Eleanor Lillian Loback was born 1918 not too far from where the Chatahoochie River keeps Georgia Georgia and, if you’re from Georgia, as she was, it keeps Alabama something else. She grew up in Blakely, down yonder near the fish camps, bootlegged liquor and endless groves of pecan trees. It’s a fact that when the first folks from Europe drifted over to Georgia, displacing the native Indians at the behest of Britain’s King George, pecan trees were native giants reaching up and out hundreds of feet toward the Georgia sun. To harvest the nuts, they simply cut the trees down.
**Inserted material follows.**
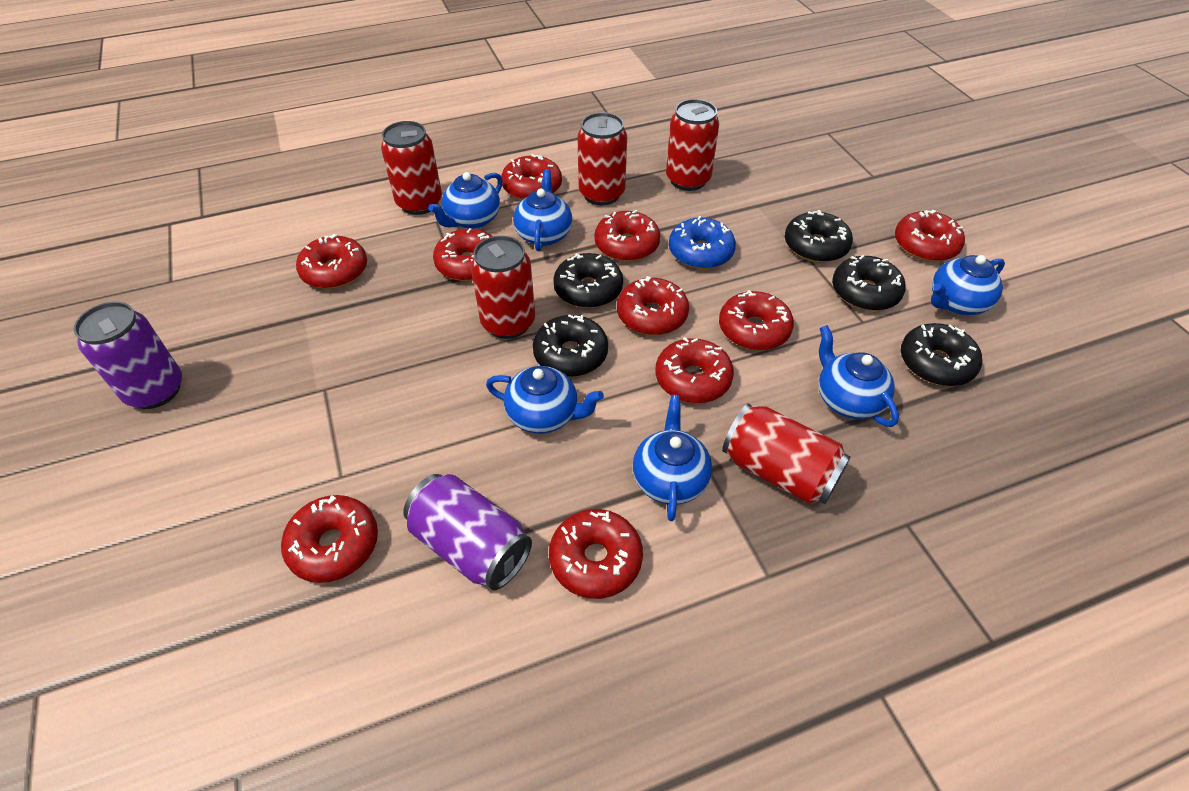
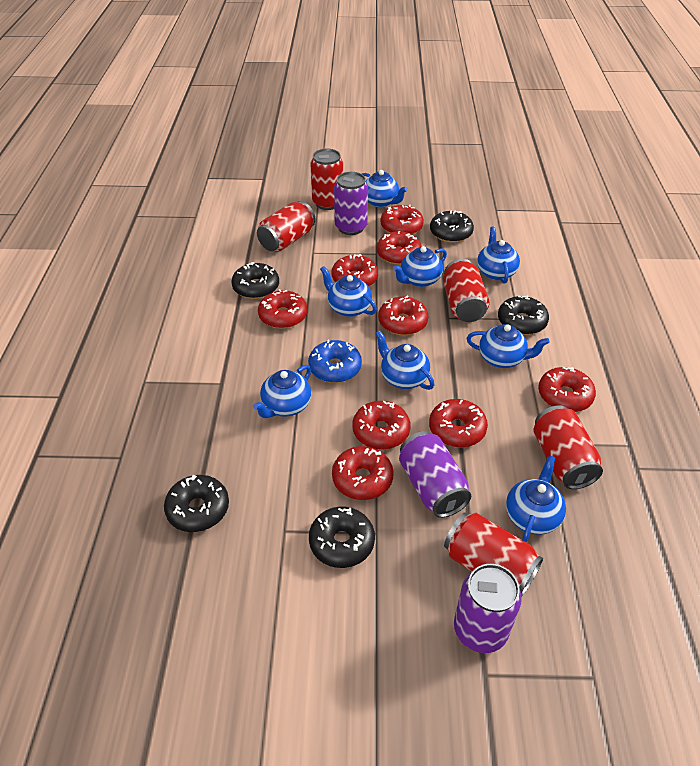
blue teapot: 6 -> 8
purple can: 2 -> 3
red donut: 10 -> 9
Eleanor grew up to be the legendary Ida Lane, an eccentric ragtime piano player who had pulled up her southern roots and stuck them back down in the tundra of Alaska, pounding out furious rags at the Malemute Saloon in Ester city, population twenty-seven. She was notorious for her wild escapades and practical jokes and none compared to her famed Cinnamon Screamers.
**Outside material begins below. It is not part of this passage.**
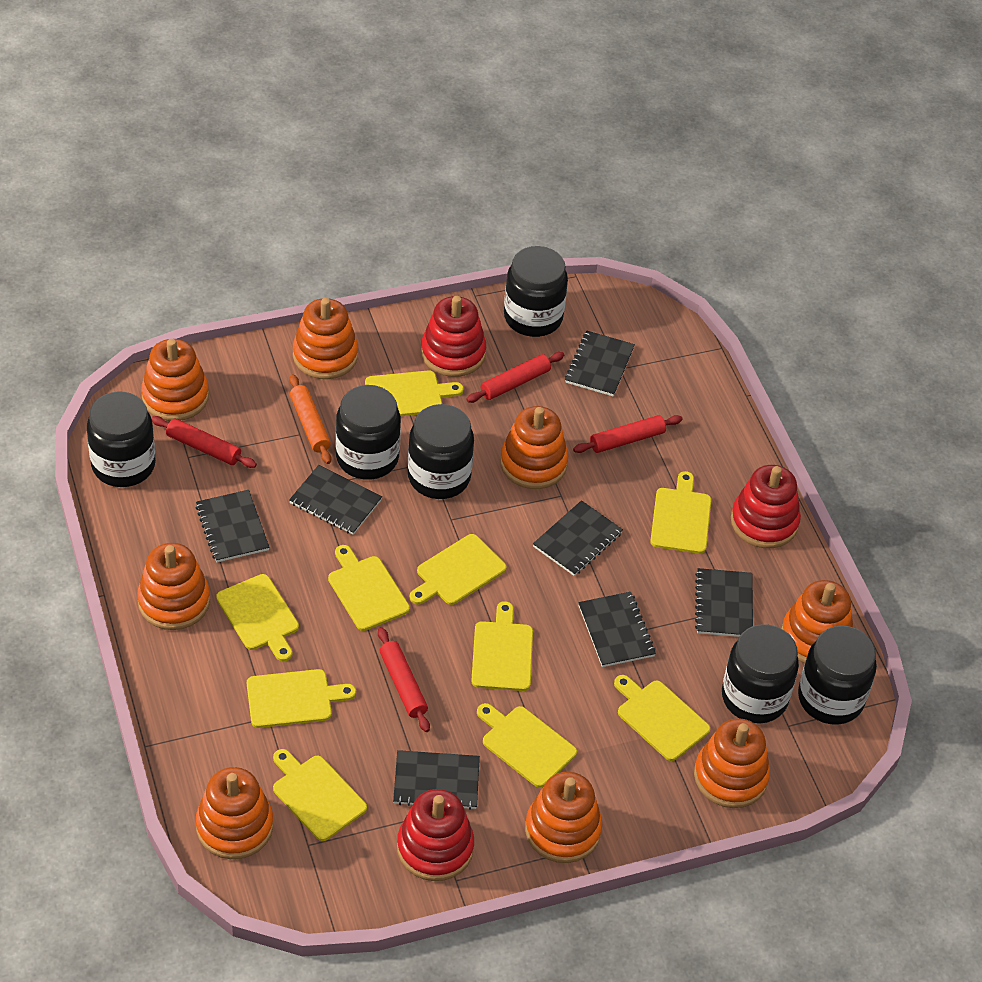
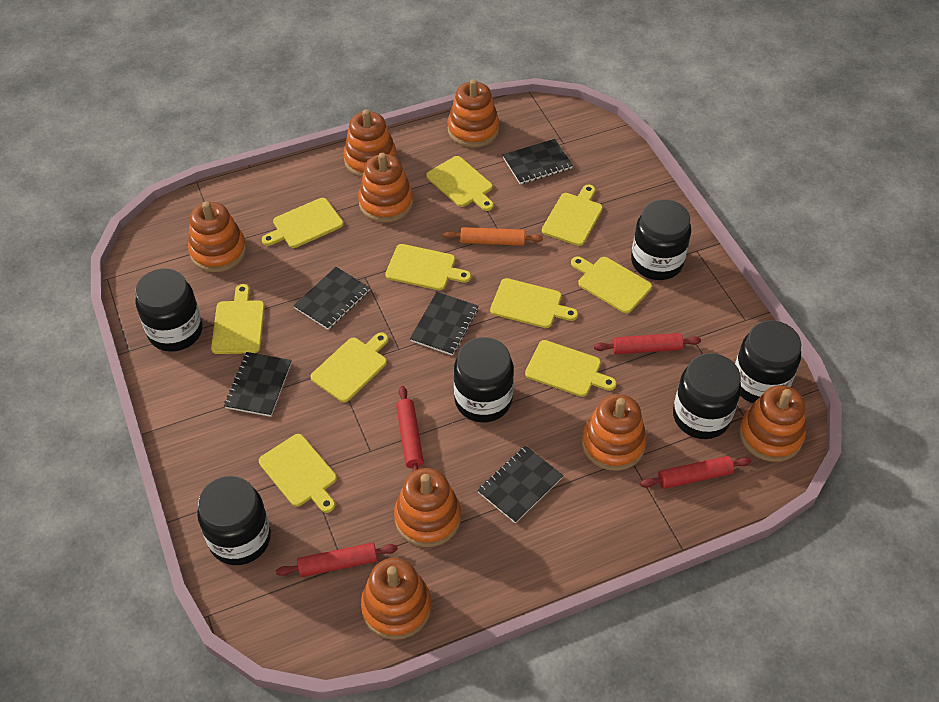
black notebook: 7 -> 5
red stacking toy: 3 -> 0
It happened this way. In 1965, after a long night of pounding the ivory and a generous course of bourbon, Ida slipped out of her fancy piano dress and into her comfortable hiking clothes. She often had a hankering for searching out abandoned cabins at 3 am when Alaska’s summer sun was perched damn near straight up. If she found one, she’d break into it, then drag back what she could to her own cabin—old miners’ hats, gold pans, berry pickers, ancient soda bottles, mastodon molars; almost anything she could fit into her pack.